The core retained key corporate, cultural and retail assets. It went through repeated waves of reinvention. Noteworthy were saving Pike Place Market in the early 1970s and keeping the loss of Frederick & Nelson and I Magnin in the early 1990s from causing the death of downtown shopping.
Seattle never fell out of love with its downtown.
This helped put Seattle into a perfect position to be one of the most successful examples of the nationwide “back to the city” phenomenon that predated the Great Recession but really hit its stride over the past six years.
Many millennials want to walk or take transit to close-by employment. Companies all over the country have moved headquarters or major operations to downtowns in order to attract top talent. “Authentic” and “cool” downtowns generate innovation.
For example, Wilson Sporting Goods is one of several companies to announce it would move its headquarters from the suburbs to downtown Chicago. In Los Angeles, a city synonymous with cars, freeways and sprawl, downtown construction is moving at a pace not seen since the 1920s. Detroit’s downtown is making an impressive comeback, as shown by Microsoft moving a tech center there from the suburbs.
According to research from the Federal Housing Finance Agency, home values have increased faster in central cities than anywhere else over the past quarter century.
The Downtown Seattle Association’s latest State of Downtown report confirms that the boom here continued into 2016 and shows no signs of stopping.
The city led the nation in the number of construction cranes last year, most of them in the core. With 265,000 jobs, employment increased 23 percent from 2010 to 2015. As of last year, downtown residents totaled more than 70,000, up 18 percent since 2010. The city as a whole saw its population grow by 10 percent during that period.
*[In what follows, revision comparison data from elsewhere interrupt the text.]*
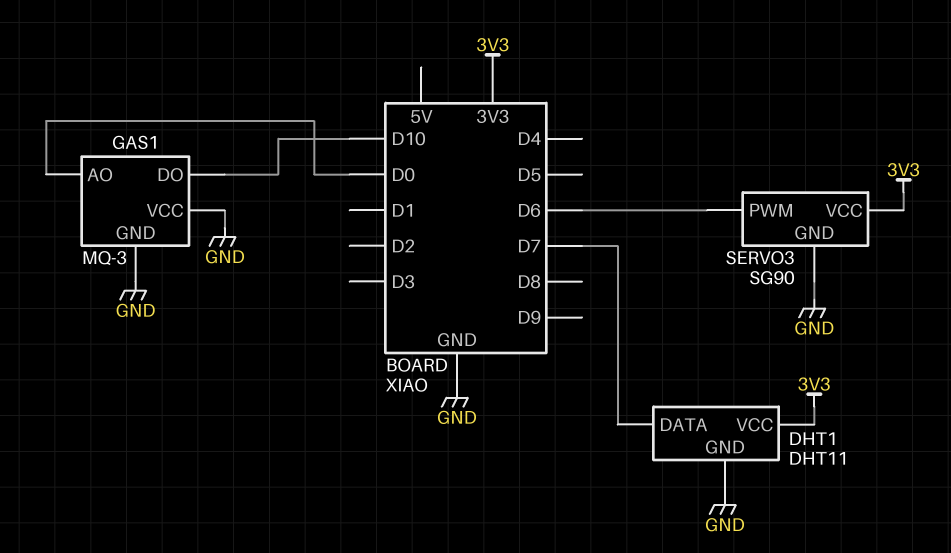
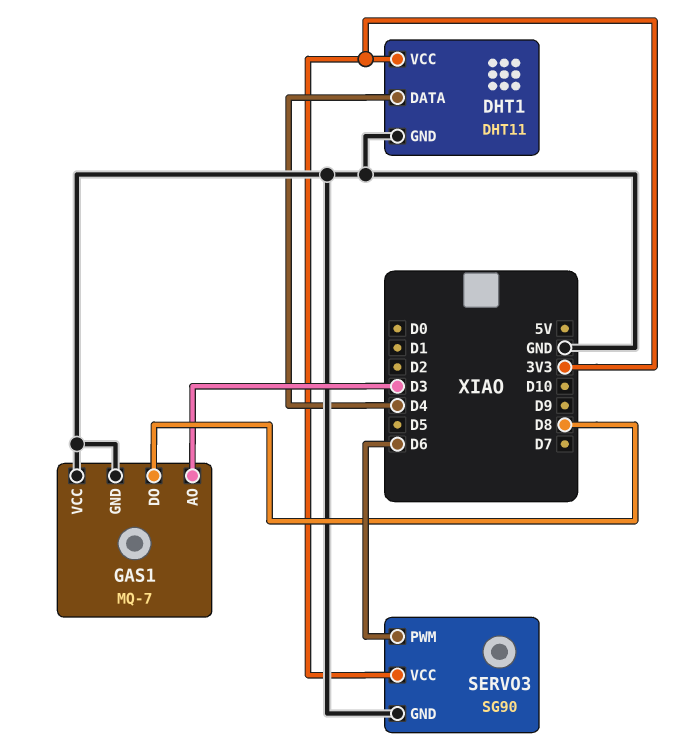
DHT1 pin DATA: D7 -> D4
GAS1: MQ-3 -> MQ-7
GAS1 pin AO: D0 -> D3
GAS1 pin DO: D10 -> D8

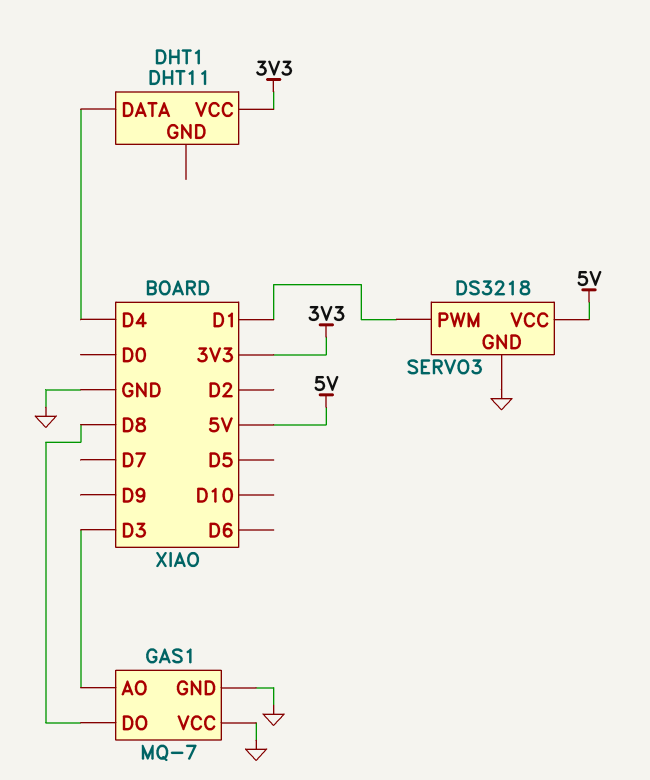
DHT1 pin GND: GND -> none
SERVO3: SG90 -> DS3218
SERVO3 pin PWM: D6 -> D1
SERVO3 pin VCC: 3V3 -> 5V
Of course Amazon is the major driver. But the central core’s employment base is wide and deep, ranging from the headquarters of Starbucks, Nordstrom, Zillow, Expeditors International and Weyerhaeuser to high-end outposts of Silicon Valley to a significant biosciences cluster and the Bill & Melinda Gates Foundation. It’s also a major entertainment, sports and tourist destination.
“This is a continuation of the story we’ve seen the past several years,” Jon Scholes, chief executive of the association, told me this past week. “What’s new is the investment in public infrastructure that’s happening or will soon come online.”
Among the projects: light rail and approval of Sound Transit 3, an expanded convention center, Bertha wrapping up and downtown connecting to the waterfront, as well as the improvements that have been made to Westlake and Occidental parks.
The next level, according to Scholes, will be expanded public-private partnerships and collaboration, including on the projects mentioned above. “Urban places that figure out how to get that right will be successful in 21st century,” he said.
“The goal is to get this growth working at the end of the day for everyone, and sustaining this momentum.”
It’s not empty language. The center city generates about $2.6 billion in taxable revenue annually. That helps fund the entire city, as well as some of the most cherished initiatives of progressives, such as affordable housing and programs to ease homelessness. A strong downtown lowers the tax burden the entire city would otherwise be paying.
To be fair, discontents and challenges exist. Seattle is not going to return to circa 1990, easy motoring and all. Many delightful local retailers have been lost. So has much architectural variety.
But is downtown Seattle in the middle of its upward trajectory? Or does 2017 mark a turning point?
Republicans in charge in the other Washington are hostile to cities and funding urban projects. They favor the suburban life and car-based subsidies that have distorted land use for half a century. In addition, the administration has made threats of withdrawing federal funding for sanctuary cities such as Seattle.
These may be speed bumps or worse. But I suspect America has reached a positive and unstoppable turning point with many of its cities. Suburbia isn’t dead. But neither are downtowns. That’s good for everyone.